Observe that, before loop execution begins, the new predicate register is initialized to one less than the trip counter, so that ins2 is not executed during the last iteration of the kernel.

Unlike software-pipelined loop collapsing, the MLB reduces code size without requiring instruction speculation.

Very long instruction word

All of this fits in one bit instruction:. Typical bit instruction encoding format. The size is the number of execute packets in the kernel; therefore, this limits the maximum II xoftware a software-pipelined loop in the MLB.

Very long instruction word computing Digital signal processing Instruction processing Instruction set architectures Parallel computing.

Kennedy, Optimizing Compilers for Modern Architectures. This occurs when there are dependencies in the code and the instruction pipelines must be allowed to drain before later operations can proceed. The Cydra 5 architecture was a VLIW system that was designed for optimizing the execution of inner loops using software pipelining. It consists of stages of II cycles each. All of the instructions in an execute packet execute in parallel. The benchmarks were compiled with the TI C6X compiler version 6.

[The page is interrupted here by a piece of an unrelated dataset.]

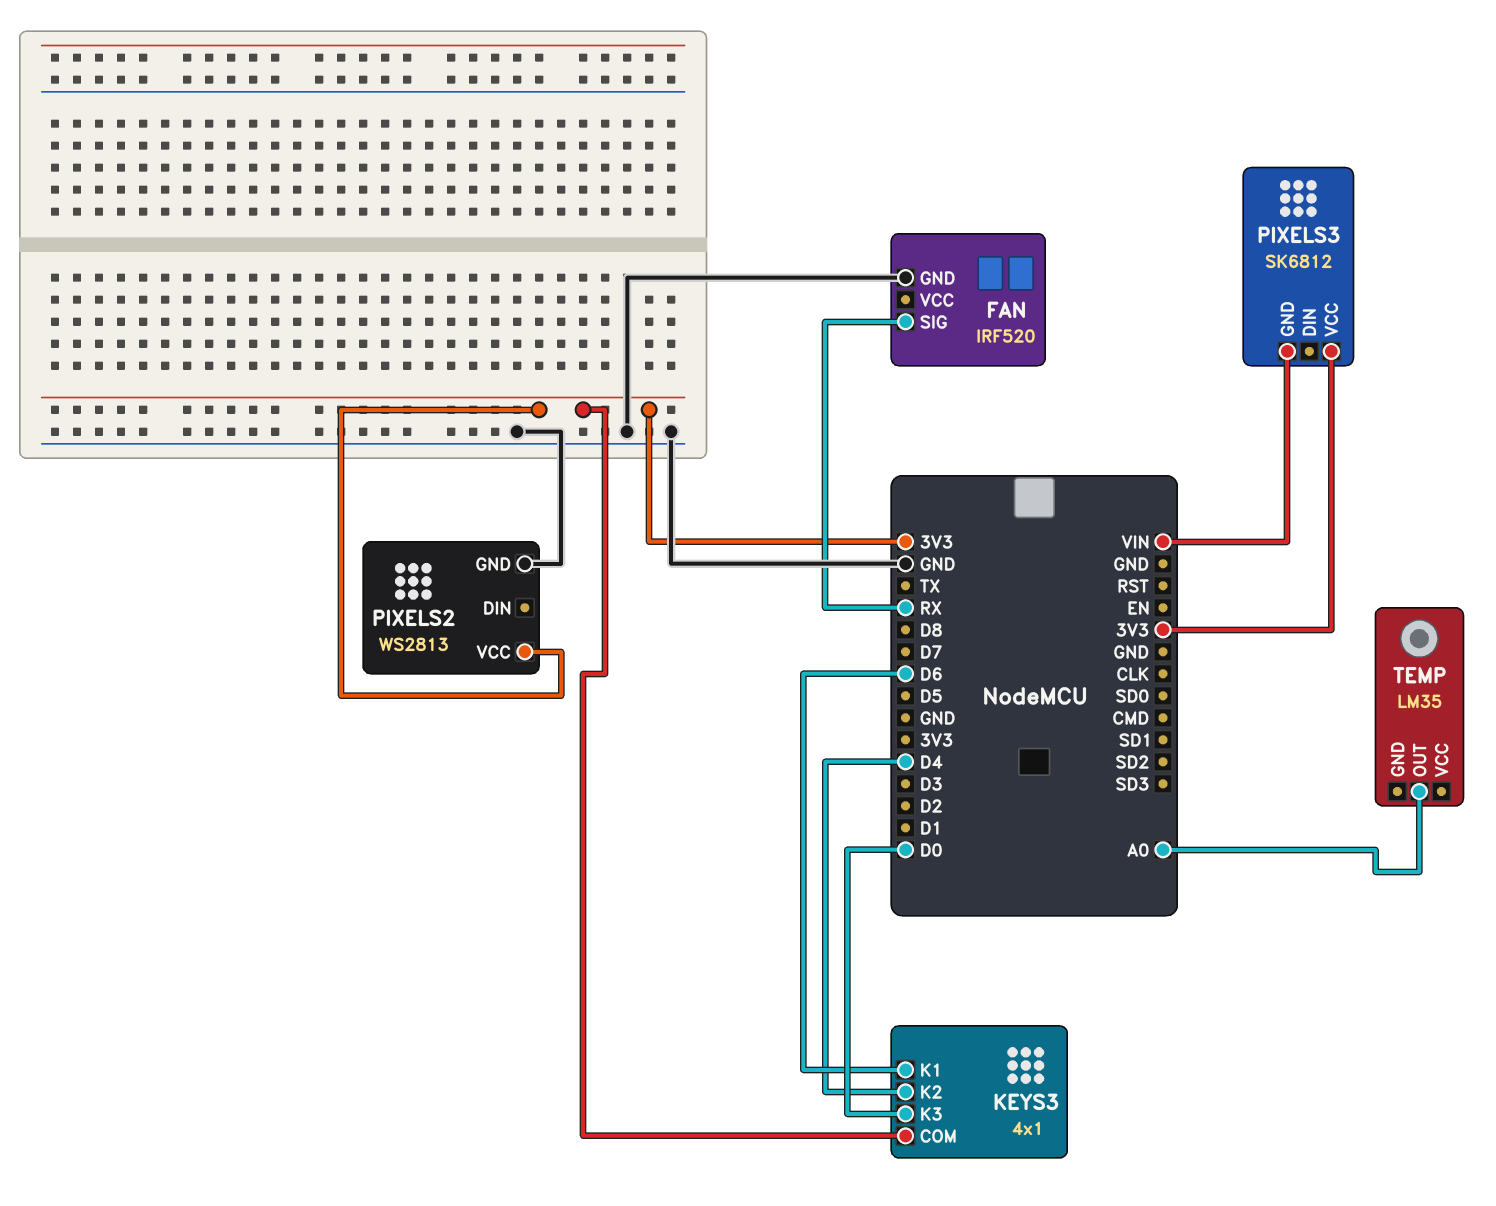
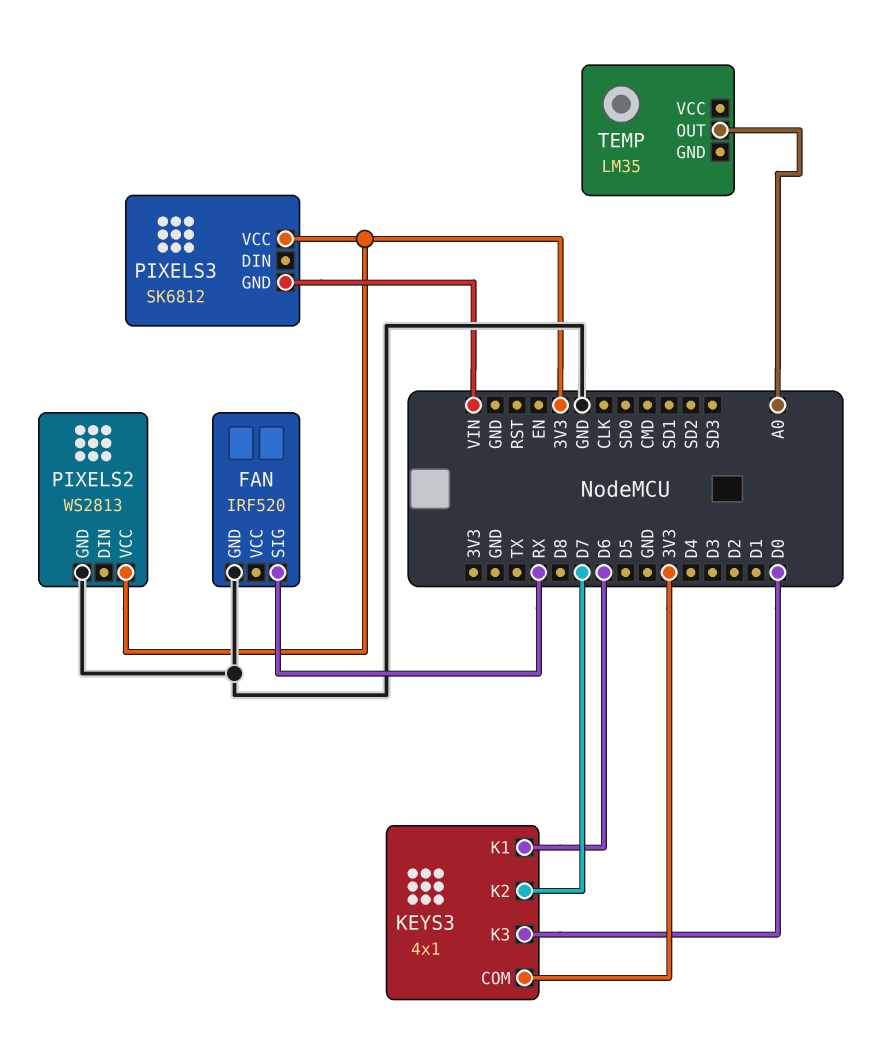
KEYS3 pin K2: D4 -> D7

Epuc then selects the overlay that packs the most instructions in the new fetch packet.

The Trace compiler did not use software pipelining, but instead used extensive loop unrolling. A zero overhead loop buffer has an additional function to eliminate the need for an zoftware branch instruction in the program source code. Compact instruction header format. Within each of the multiple-opcode instructions, a bit field is allocated to denote dependency on the prior VLIW instruction within the program instruction stream.

The bit instructions implement frequently occurring instructions such as addition, subtraction, multiplication, shift, load, and store. For each new fetch packet, the compressor selects a window of instructions and softwate for each overlay which instructions may be converted to bit.

Co-design of Compiler and Hardware Techniques to Reduce Program Code Size on a VLIW Processor

The predicate field used to signify a fetch packet header occupies four bits bits He also developed region scheduling methods to identify parallelism beyond basic blocks. Code-size reduction and performance improvement on all benchmarks. If the branch takes an unexpected way, the compiler has already generated compensating code to discard speculative results to preserve program semantics. As fetch packets are read from program memory, the instruction dispatch logic extracts hardwxre packets from the hardwarr packets.